La literatura del dolor, aquella que representa acontecimientos
tristes y en la que los autores son narradores y protagonistas, es especialmente
controvertida o más bien prohibitiva por almas sensibles. Solo es concebible
desde la absoluta empatía por parte del lector, o la generosidad de este para
asumir dicho dolor como propio o al menos para tener la voluntad de
comprenderlo.
De las muchas formas literarias que adquiere estas
manifestaciones del dolor propio algunas han estado presentes en nuestras lecturas
para el blog: Eduárd Levé, con Suicidio
y Autorretrato, o El comensal, de Gabriela Ybarra son un
buen ejemplo de ello.
En esta ocasión nos hemos acercado a una de las primeras
obras de Sergio del Molino, La hora
violeta, la primera publicada por Random House, que a la postre supuso el
despegue de una carrera de rotundo éxito confirmado con su reciente La España vacía y la novedad de hace solo
unas semanas La mirada de los peces.
La obra de Del Molino tiene como incuestionable influencia su condición de periodista, que impregna sus obras de esas dosis de verdad que nos atraen como lectores. A veces (exceptuando los casos explícitos como el de La España vacía) no es fácil distinguir el ensayo de la ficción (aunque hay mucho más de lo primero que de lo segundo) en la obra del autor zaragozano, pero La hora violeta es una maravillosa y dolorosa excepción.

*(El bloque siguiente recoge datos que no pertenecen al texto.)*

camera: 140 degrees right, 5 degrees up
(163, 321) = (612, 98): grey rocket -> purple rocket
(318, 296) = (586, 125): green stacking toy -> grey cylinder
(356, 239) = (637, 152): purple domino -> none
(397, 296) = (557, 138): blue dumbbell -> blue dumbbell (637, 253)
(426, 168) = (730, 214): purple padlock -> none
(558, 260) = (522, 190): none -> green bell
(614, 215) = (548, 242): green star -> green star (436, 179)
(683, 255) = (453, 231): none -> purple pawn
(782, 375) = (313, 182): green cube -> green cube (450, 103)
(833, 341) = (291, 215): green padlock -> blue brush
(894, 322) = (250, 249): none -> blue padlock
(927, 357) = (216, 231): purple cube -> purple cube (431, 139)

La hora violeta es la crónica de la enfermedad del hijo de Sergio, al que diagnostican leucemia cuando todavía no ha cumplido dos años. El autor nos cuenta con asombrosa franqueza todo lo que rodea a él, a su pareja y a su hijo desde que la enfermedad aparece en sus vidas hasta el fatal desenlace.
El libro se lee con dolor, con asombro, pero con asombrosa entereza, porque el escritor (protagonista o actor secundario, según se mire) nos mira de frente y se abre en canal sin dejarse nada dentro. No os puedo describir qué grado de empatía he llegado a alcanzar leyendo esta historia de amor profundo por un hijo. Supongo que mi condición de padre hace inevitable las obligadas pausas y las lágrimas, pero también (y eso es también maravilloso) la manera que Sergio tiene de enseñarnos que no hay forma de amor más puro que el de un padre a un hijo cuando solo necesita tus abrazos (ni siquiera tu consuelo).

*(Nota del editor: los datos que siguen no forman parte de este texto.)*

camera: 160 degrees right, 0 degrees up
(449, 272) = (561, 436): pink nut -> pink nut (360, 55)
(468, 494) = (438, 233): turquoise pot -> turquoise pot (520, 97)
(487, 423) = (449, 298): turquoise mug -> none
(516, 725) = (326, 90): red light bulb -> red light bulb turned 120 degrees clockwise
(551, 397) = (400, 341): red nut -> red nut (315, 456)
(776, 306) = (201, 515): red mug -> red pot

La literatura también salva vidas. Y quizás esta ha sido la principal función del libro, una necesidad vital del autor para seguir agarrado a la vida después de un hecho del que parece tan difícil salir. Esta literatura de salvación que le conecta con un libro que leyó de joven y que tuvo que releer para entender en su totalidad, Mortal y rosa, otro libro sobre el poder sanador de la literatura, otro libro de pérdidas infinitas, la de Francisco Umbral y su hijo.
Solo puedo dar las gracias a Sergio del Molino por este acto de infinita ternura y generosidad. Por este trozo de literatura para la eternidad donde desaparecen las formas cuidadas para dejar sitio al corazón. Porque la gran literatura solo se escribe desde ahí, desde las entrañas, desde el único sitio donde todo – también la literatura – se convierte en verdad.